Generalized Inverse Seesaws

TL;DR

This paper introduces two novel models that generalize the inverse seesaw mechanism using fermion triplet and quintuplet representations, expanding the theoretical landscape for neutrino mass generation.

Contribution

The paper presents two new inverse seesaw models with higher fermionic representations, requiring minimal additional fields and challenging the preference for standard scenarios.

Findings

The fermion triplet model requires no extra multiplets compared to standard inverse seesaw.

The fermion quintuplet model introduces an additional scalar field.

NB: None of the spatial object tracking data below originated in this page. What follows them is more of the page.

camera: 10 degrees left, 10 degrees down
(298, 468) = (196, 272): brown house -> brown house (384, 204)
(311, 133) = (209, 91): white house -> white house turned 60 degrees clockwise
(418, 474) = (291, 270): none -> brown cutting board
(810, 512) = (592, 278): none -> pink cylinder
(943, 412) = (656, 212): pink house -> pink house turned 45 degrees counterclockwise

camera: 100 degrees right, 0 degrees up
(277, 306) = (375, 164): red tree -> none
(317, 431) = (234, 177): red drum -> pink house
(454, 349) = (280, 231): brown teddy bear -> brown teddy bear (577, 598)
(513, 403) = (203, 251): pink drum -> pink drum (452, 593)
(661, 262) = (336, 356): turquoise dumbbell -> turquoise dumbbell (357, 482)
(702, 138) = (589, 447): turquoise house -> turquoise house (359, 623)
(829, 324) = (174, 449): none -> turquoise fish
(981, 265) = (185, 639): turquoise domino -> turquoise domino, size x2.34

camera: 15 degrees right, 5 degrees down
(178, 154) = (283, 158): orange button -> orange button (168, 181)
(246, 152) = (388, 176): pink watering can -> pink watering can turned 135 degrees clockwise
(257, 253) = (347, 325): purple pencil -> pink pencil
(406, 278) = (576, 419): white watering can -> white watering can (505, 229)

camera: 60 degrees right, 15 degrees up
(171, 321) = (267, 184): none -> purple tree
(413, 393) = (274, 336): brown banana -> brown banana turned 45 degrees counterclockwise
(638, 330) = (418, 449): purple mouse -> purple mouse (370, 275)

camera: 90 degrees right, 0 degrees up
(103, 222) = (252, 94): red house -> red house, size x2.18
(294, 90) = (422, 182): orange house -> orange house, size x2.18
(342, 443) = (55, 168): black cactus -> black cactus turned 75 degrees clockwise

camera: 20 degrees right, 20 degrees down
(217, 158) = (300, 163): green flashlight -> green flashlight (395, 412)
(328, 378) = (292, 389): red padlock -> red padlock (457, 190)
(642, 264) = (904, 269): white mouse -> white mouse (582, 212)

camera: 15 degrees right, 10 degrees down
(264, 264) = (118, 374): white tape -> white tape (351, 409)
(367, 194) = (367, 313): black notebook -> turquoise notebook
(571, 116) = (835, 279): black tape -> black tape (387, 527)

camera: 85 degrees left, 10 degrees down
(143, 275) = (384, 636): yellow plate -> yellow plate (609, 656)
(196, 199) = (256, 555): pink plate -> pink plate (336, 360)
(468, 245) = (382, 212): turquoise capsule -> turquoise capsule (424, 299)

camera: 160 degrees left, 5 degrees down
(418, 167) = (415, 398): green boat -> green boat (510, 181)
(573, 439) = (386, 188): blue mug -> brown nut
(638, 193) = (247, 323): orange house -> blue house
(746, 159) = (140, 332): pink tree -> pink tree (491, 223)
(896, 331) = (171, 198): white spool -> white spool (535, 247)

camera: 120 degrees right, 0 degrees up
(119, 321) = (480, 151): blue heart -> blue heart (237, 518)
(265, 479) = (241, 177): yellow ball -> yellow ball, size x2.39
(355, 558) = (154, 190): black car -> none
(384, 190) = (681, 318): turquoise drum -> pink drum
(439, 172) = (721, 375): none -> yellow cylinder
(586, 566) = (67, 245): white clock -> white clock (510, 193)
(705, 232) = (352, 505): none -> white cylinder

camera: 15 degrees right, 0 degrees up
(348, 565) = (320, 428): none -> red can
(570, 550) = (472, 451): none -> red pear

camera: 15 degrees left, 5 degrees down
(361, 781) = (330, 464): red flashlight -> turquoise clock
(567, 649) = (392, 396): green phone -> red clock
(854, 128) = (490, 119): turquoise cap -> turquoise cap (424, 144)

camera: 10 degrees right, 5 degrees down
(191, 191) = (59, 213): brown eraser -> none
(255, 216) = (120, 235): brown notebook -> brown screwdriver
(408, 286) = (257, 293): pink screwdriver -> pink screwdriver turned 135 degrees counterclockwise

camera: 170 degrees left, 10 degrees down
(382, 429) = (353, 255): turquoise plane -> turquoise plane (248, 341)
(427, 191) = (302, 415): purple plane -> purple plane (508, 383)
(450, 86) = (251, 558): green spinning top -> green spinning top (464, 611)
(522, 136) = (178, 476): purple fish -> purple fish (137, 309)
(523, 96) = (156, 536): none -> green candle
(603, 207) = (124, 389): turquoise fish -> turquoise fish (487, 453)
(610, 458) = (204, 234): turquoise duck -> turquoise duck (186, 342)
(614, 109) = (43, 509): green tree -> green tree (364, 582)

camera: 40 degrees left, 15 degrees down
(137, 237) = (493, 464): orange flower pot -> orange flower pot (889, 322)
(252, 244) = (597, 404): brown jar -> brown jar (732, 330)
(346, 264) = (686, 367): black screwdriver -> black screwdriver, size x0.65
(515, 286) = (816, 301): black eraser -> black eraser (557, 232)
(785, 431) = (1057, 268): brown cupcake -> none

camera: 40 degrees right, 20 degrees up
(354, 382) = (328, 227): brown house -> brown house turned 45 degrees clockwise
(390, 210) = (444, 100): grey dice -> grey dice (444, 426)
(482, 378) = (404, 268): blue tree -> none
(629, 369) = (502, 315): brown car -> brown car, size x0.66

Higher fermionic representations are unlikely to naturally produce small neutrino masses.

Abstract

The seesaw mechanism can be generalized to a Type-III variant and a quintuplet variant. We present two models that provide analogous generalizations of the inverse seesaw mechanism. The first model employs a fermion triplet F ~ (1,3,0) and requires no additional multiplets or parameters relative to the standard inverse seesaw. We argue that, from a bottom-up perspective, there appears to be no particular reason to preference the usual scenario over this variant. The second model employs a fermion quintuplet F ~ (1,5,0) and requires an additional scalar S ~ (1,4,1). We also show that minimal inverse seesaws with even larger fermionic representations are not expected to realize naturally small neutrino masses.